Partió Claudio a Florencia y yo de tiempo en tiempo o bien le llamaba por teléfono o le enviaba largas cartas sobre la situación política nacional y algunas veces sobre sucesos internacionales que, a nuestro juicio, repercutirían en el país.
Total, los cuatro meses pasaron y a la llegada de Claudio, en el trayecto del aeropuerto a su casa, planificamos con gran entusiasmo dos reuniones, una, sobre la situación política nacional y otra, para que él explicara sus impresiones sobre Florencia y por supuesto sus aprendizajes.
La primera se cumplió a la semana de su llegada, pero la otra, comenzó a posponerse sin sentido alguno.
Para esa época, yo me encontraba finalizando una investigación para un trabajo de ascenso en la universidad y para más colmo, estaba enfrascado en una polémica política, que había arrancado con un debate interesante, pero que para ese momento me obligaba a navegar en un mar de sandeces; ambas actividades, me consumían un tiempo precioso.
Al fin se planifica la segunda tan esperada reunión, con refrigerio incorporado. Pese a mi puntualidad al llegar al lugar acordado, noté que ya varios invitados se encontraban presentes e intercambiaban impresiones sobre temas diversos. Esperamos un cuarto de hora y dimos inicio a la reunión con unas palabras mías, donde quedaba de manifiesto la importancia que tendría para nuestra formación, que se llevara a cabo esta ansiada reunión.
Mientras Claudio ordenaba sus notas, Luis «Licho» Bello, una especie de Sherazade masculino, quien vivía narrando sorprendentes cuentos de Río Caribe, intervino para decir que había ocurrido la quema de las oficinas de Cadafe, la empresa encargada de dar la luz eléctrica en ese pueblo y que estando presente tanta gente inteligente, sería bueno, por unos minutos, oír algunas opiniones.
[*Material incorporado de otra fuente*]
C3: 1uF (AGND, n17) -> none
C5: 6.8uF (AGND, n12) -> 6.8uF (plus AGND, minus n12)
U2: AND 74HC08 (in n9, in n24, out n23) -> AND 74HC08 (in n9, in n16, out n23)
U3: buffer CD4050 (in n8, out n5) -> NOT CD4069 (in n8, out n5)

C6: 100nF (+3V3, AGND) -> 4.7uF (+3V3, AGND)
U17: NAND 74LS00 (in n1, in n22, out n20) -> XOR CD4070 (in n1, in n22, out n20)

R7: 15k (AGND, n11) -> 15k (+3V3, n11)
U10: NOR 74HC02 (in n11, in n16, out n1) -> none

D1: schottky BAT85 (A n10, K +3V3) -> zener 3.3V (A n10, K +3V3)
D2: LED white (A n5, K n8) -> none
Yo inmediatamente busqué con la mirada a quienes pensé que estaban más interesados en el contenido de la conversación; algunos movieron los hombros y otros simplemente expresaban cierta duda. Volví sobre la importancia y la finalidad de la reunión, pero en gesto democrático y captando la mirada de Claudio, señalé que oiríamos opiniones.
Dos o tres de los invitados, intervinieron para señalar que la reunión perfectamente podía realizarse en dos partes, siendo la primera, sobre el suceso insurreccional, como lo llamó uno de los invitados, y que luego nos dedicaríamos a escuchar a Claudio.
Aprobado ese método, comenzaron las interpretaciones sobre el suceso. Ya cruzadas las 9:30 pm, intenté detener los comentarios para iniciar la conversación con Claudio y uno que otro opinó, que, dada la importancia de la estadía de Claudio en esa ciudad italiana, era mejor terminar esta reunión con el tema Cadafe y planificar otra para los comentarios sobre Florencia. Mientras el debate seguía yo me acerqué a la dueña del apartamento y ella captando mi preocupación, me señaló que podíamos organizar otra reunión.
El cuento es que Claudio se despidió de este mundo sin nunca haber tenido la ocasión de contar y deleitarnos con aquella cantidad de anécdotas y conocimientos que pudo entregarnos de haberse llevado a cabo la tan ansiada reunión, mientras tanto, hoy, nadie recuerda la insurrección de los pobladores de Río Caribe contra Cadafe, cansados todos de los desafueros de esa empresa. He lamentado toda la vida mi incapacidad organizativa, para evitar que Claudio se llevara al otro plano sus hallazgos y aprendizajes en la única ciudad del mundo donde los visitantes colapsan emocionalmente por tanta belleza en el arte.
Eso era lo que quería contarles.
Pablo M. Peñaranda H. Es doctor en Ciencias Sociales, licenciado en psicología y profesor titular de la UCV.